All PLWH with DM2 attending routine control for HIV infection at the Department of Infectious Diseases at University Hospital of Copenhagen, Rigshospitalet or Hvidovre Hospital, and who fulfilled inclusion and exclusion criteria, were invited to participate in the study until n=25 were recruited in this group. Inclusion of patients and controls in the other groups was done to achieve best possible match on age and sex. Persons with DM2 were included from the Department of Endocrinology and Centre of Inflammation and Metabolism, University Hospital of Copenhagen, Rigshospitalet. Healthy controls were recruited among hospital staff. All PLWH included in the study had a confirmatory positive HIV test. A negative HIV test was not required for participants in the uninfected control groups, since the prevalence of HIV in Denmark is 0.1%, and it seems reasonable to assume that clinically healthy persons are HIV-negative. Six controls with DM2 also participated in a study concerning the effect of short duration, high-intensity interval training on endothelial function and metabolism[19]. These participants were included before training.
The study was performed in accordance with the Declaration of Helsinki and approved by the local ethical committee on health research ethics (H-4-2012-076 CIM VEK) and the Danish Data Protection Agency.

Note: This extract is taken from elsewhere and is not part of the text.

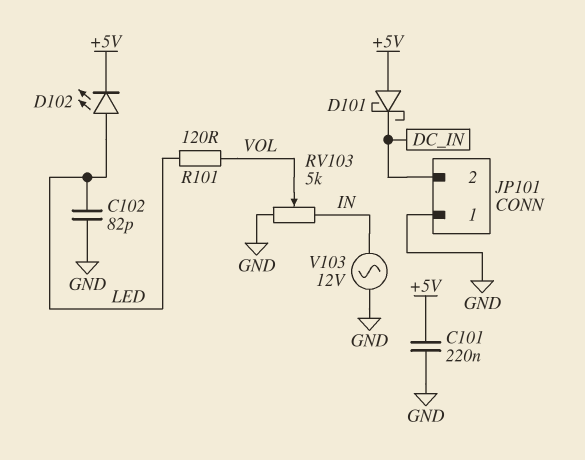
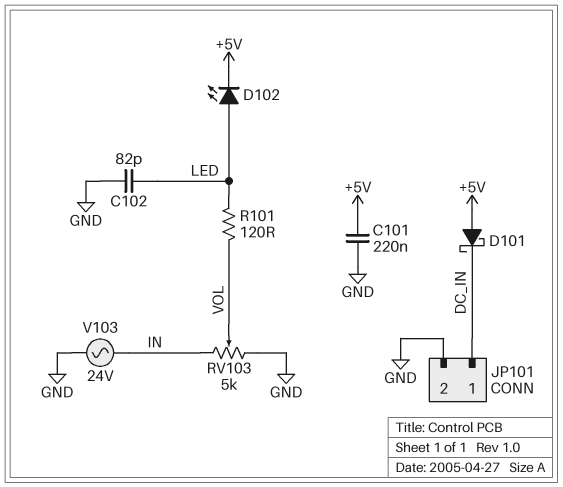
JP101 pin 1: GND -> DC_IN
JP101 pin 2: DC_IN -> GND
V103: AC 12V (GND, IN) -> AC 24V (GND, IN)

Dual-energy X-ray absorptiometry scan
A DXA–scan was used to measure total fat mass, limb fat mass, and trunk fat mass in all participants (Lunar Prodigy Advance; GE Medical Systems Lunar, Milwaukee, WI, USA). Prodigy Software (enCORE 2004, version 8.8, GE Lunar Corp., Madison, WI, USA).
Laboratory analyses
Fasting venous blood samples were collected from all participants. HIV RNA was measured in PLWH, and glucose, HbA1c, triglyceride, cholesterol, HDL, LDL, c-peptide, CD4+, and CD8+ counts were measured in all participants as routine analyses at the time of inclusion at the Department of Clinical Biochemistry at Rigshospitalet, Denmark. Tubes with sodium fluoride and potassium oxalate were used to obtain plasma for glucose analyses and tubes with lithium heparin separator were used to obtain plasma for triglyceride, cholesterol, HDL, LDL an c-peptide analyses. The samples were centrifuged within 4 hours. Tubes with K2EDTA were used to collect full blood for HbA1c analyses. All tubes were from Greiner Bio-One, Kremsmünster, Austria
Concentrations of plasma adiponectin, IL-6 and TNF- α were measured in snap-frozen plasma. Adiponectin was measured using sandwich immunoassay, Human adiponectin Kit (MSD, Gaithersburg, MD, USA). IL-6 and TNF- α were measured using a sandwich immunoassay, Proinflammatory Panel 1 (MSD, Rockville, MD, USA). sCD14 was measured in snap-frozen plasma using an enzyme-linked immunosorbent assay (R&D, Minneapolis, USA). All assays were performed according to manufacturers’ instructions.
Insulin resistance
To measure insulin resistance, we used the Homeostatic Model Assessment of Insulin Resistance (HOMA-IR) [20]. HOMA-IR was calculated using HOMA Calculator (https://www.dtu.ox.ac.uk/ToolsSoftware/) including fasting glucose and C-peptide.
Statistics
Data were tested for normal distribution, and all soluble markers were logarithmic transformed to obtain normal distribution. Results are given as mean and 95% Confidence Interval (95% CI) or geometric mean (95% CI). Differences between groups were analyzed using one-way ANOVA followed by t test. Main outcomes and possible interactions between HIV infection and DM2 were further investigated using multivariate linear regression. The soluble markers: adiponectin, IL-6, and TNF-α were correlated to fat mass in kg to assess their correlation to fat distribution. Only significant correlations were reported. Correlations were done using Pearson correlation. Pearson chi-square test was used on categorical data. Two-tailed p-values < 0.05 were considered significant Statistical analyses were performed using SPSS version 25 (SPSS, Inc.; Chicago, IL, USA), GraphPad Prism 5 (GraphPad Software, San Diego, CA, USA) and R version 3.5.2.